Apunto desde ya lo que no me puedo callar por más tiempo: La vida de Adèle resulta por momentos un compendio de tópicos narrativos algo irritante. Expuestos, además, con una preocupante torpeza tras las cámaras (véase, a manera de ejemplo, la fiesta que organizan las protagonistas en el jardín de casa a mitad de película, incluyendo la irrupción de un personaje masculino bastante impertinente, un contrapeso sosales a nuestra desubicada Adèle). Diatribas bastante aburridas y superficiales sobre el mundo del arte, entorno familiar fóbico a la homosexualidad vs. entorno familiar guay hasta decir basta. Sin aportaciones novedosas, salvo por el hecho de necesitar tres horas para contarlo.

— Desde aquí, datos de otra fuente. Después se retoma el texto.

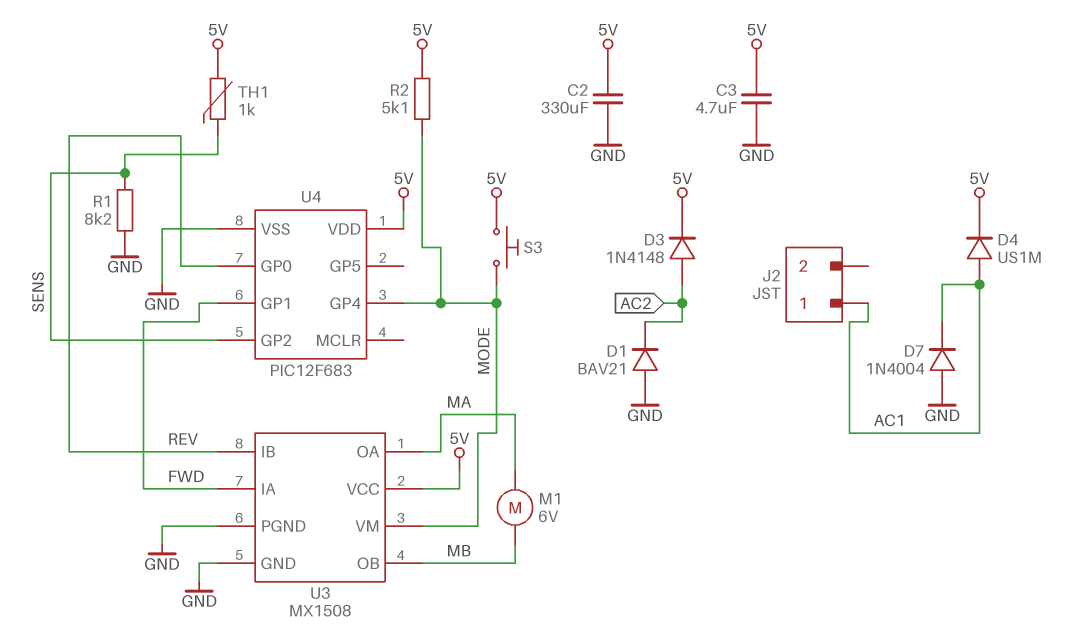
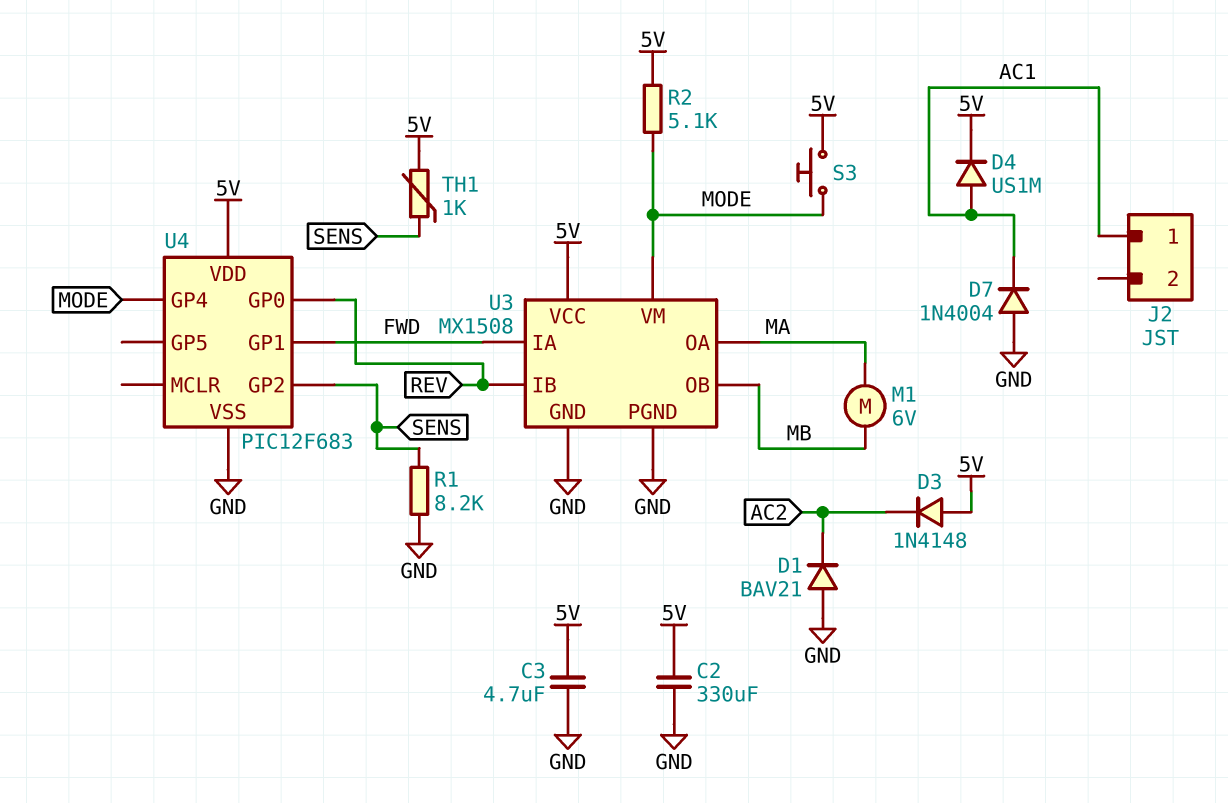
D3: diode 1N4148 (A AC2, K 5V) -> diode 1N4148 (A 5V, K AC2)

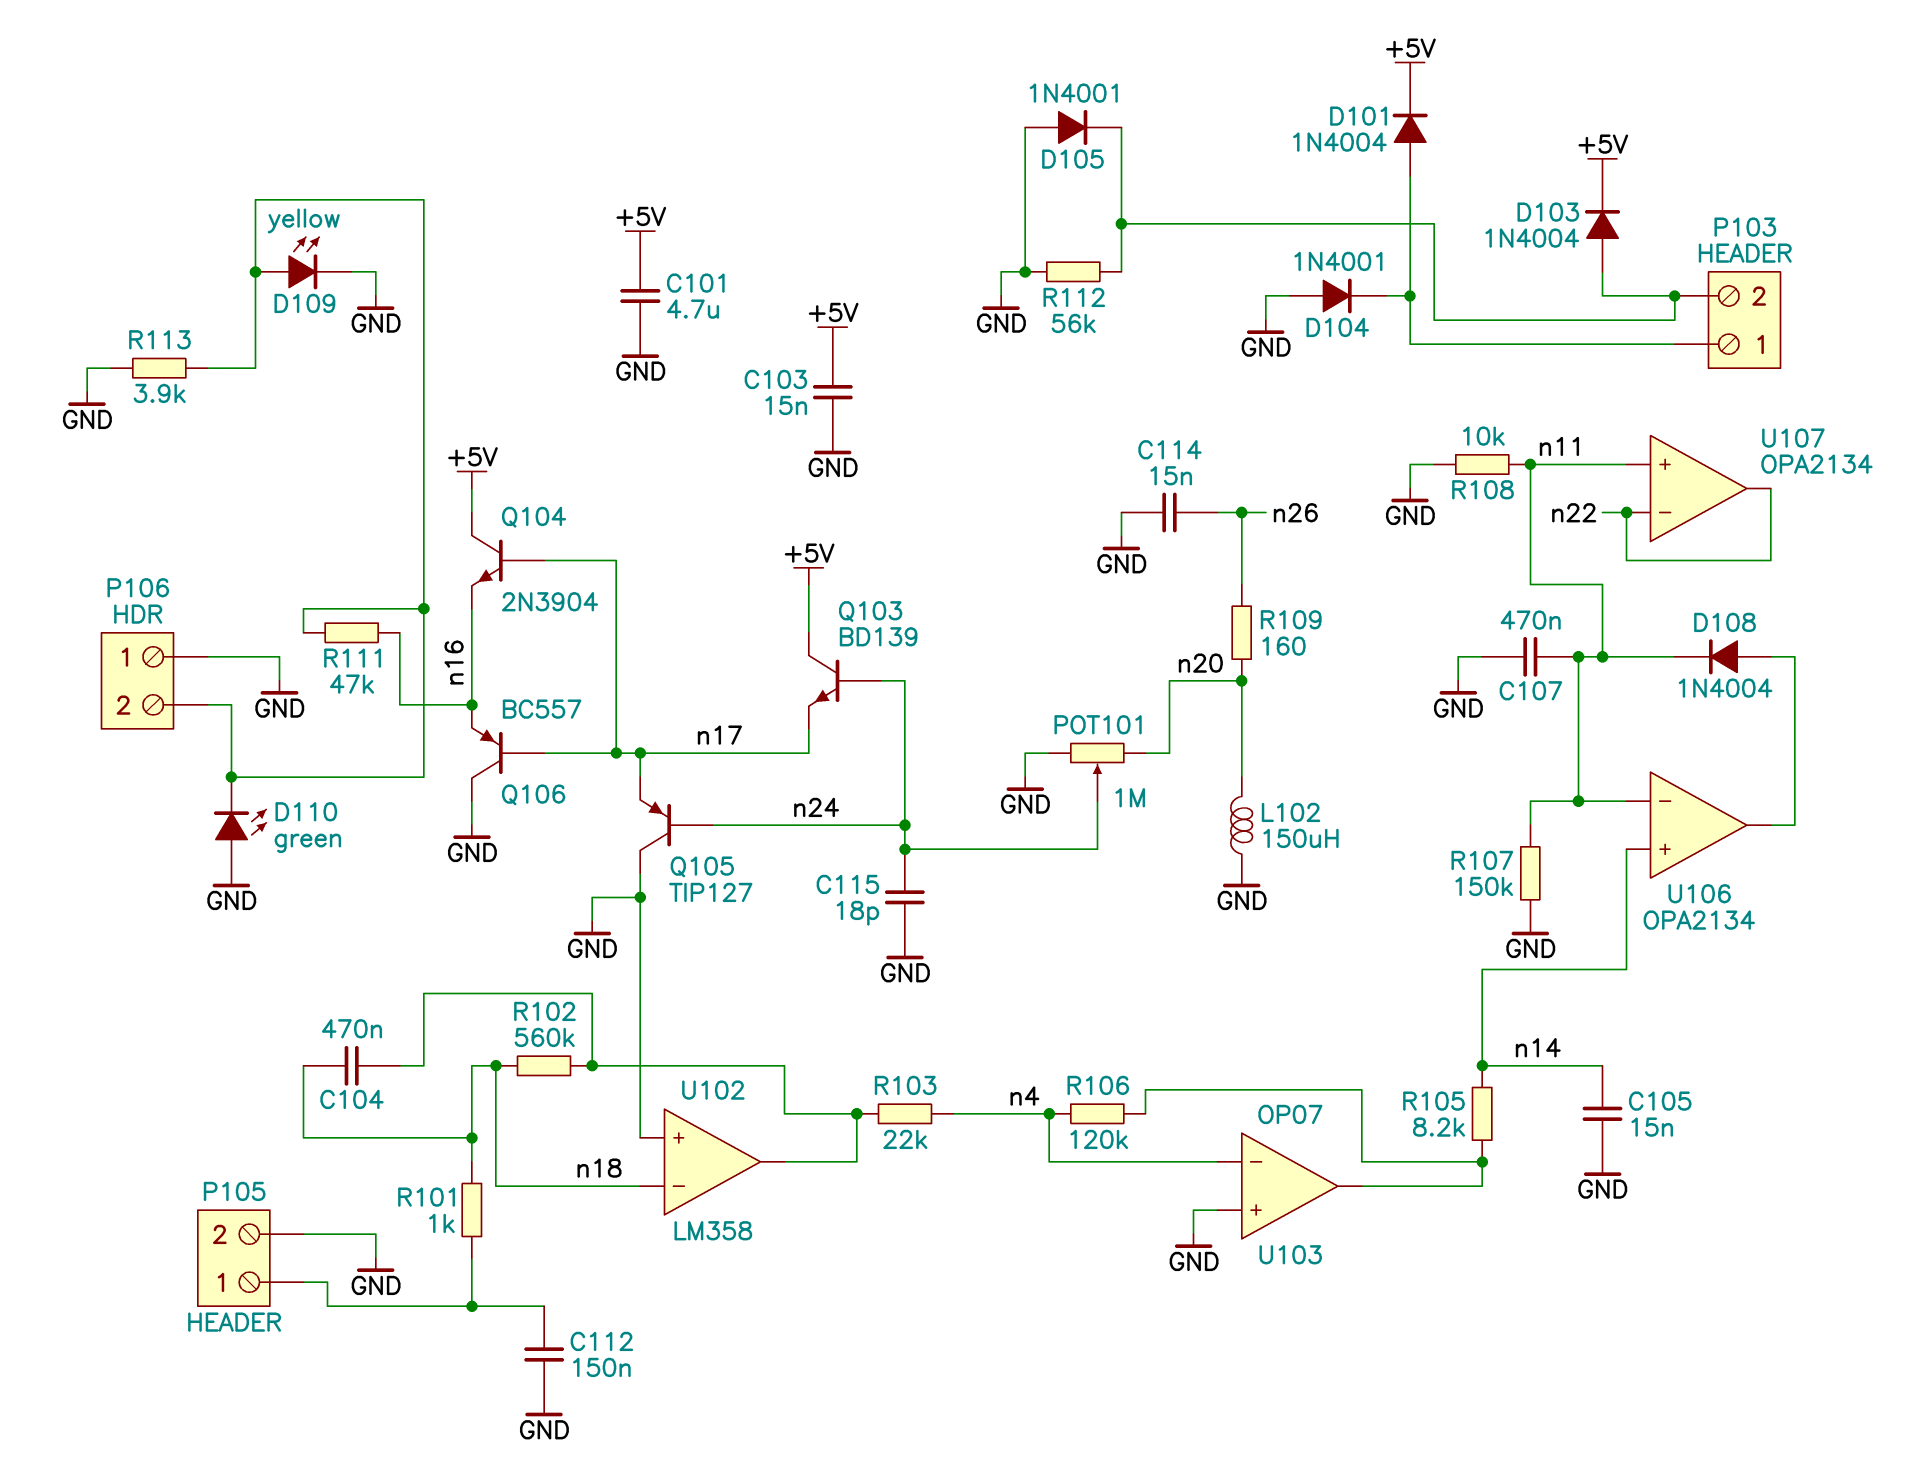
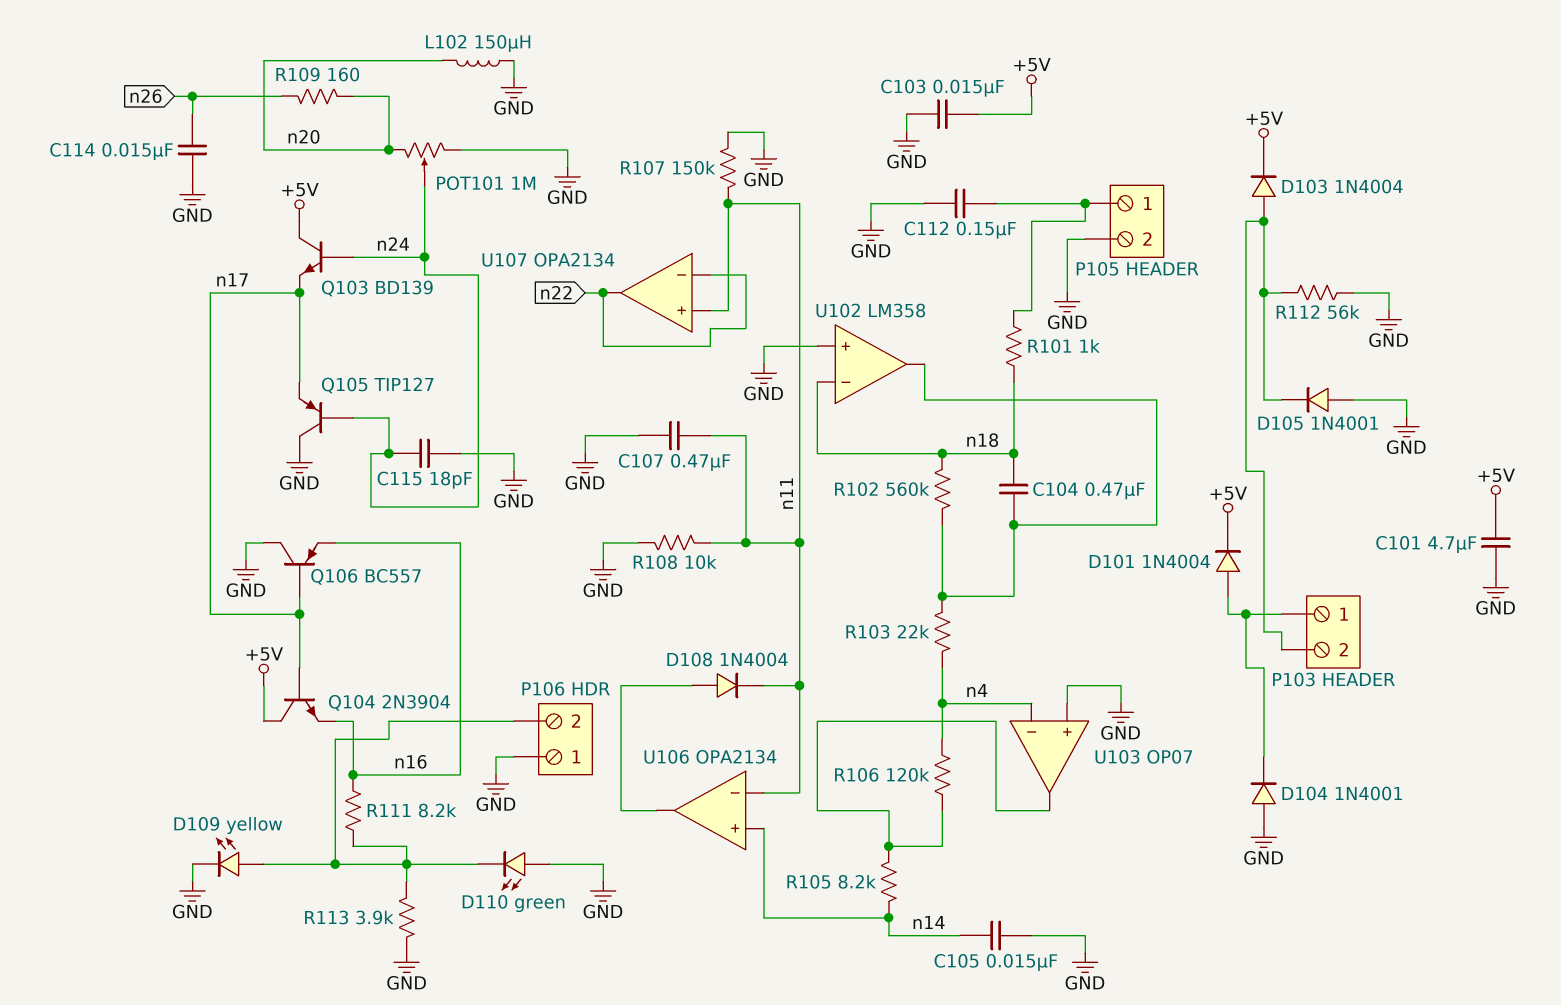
R111: 47k (P106/2, n16) -> 8.2k (P106/2, n16)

A cambio, es justo reconocer que el realizador obtiene una actuación de altura de la homónima Adèle Exarchopoulos, logrando mantenerla constantemente en un estado entre alterado, meditabundo y depresivo (uno tiene el presentimiento de que para esta joven actriz de origen griego el rodaje se habrá asemejado bastante al martirio de Björk en Bailar en la oscuridad.) El cine de autor contemporáneo parece confundir la dirección de actores con colocar la cámara a 50 centímetros de la heroína durante todo el metraje y esperar que… que pasen cosas. En el caso que nos ocupa, la fórmula funciona a ratos (la magnífica escena en el bar de lesbianas y la primera conversación entre ellas, una oda al descubrimiento y a la iniciación), pero hay importantes tramos del filme en los que el regodeo en la desgracia de Adèle resulta gratuito y exhibicionista, como si el director disfrutase de la indudable facilidad que tiene esta para llorar frente a sus anteojos de voyeur.

El capítulo 2 se dedica íntegramente al proceso de deconstrucción de la pareja. En un experimento bastante parecido –pero bastante menos logrado- al de la reciente Blue Valentine, asistiremos a la hecatombe de la convivencia y al intento –siempre estéril- de proyectar en el otro nuestras propias necesidades vitales.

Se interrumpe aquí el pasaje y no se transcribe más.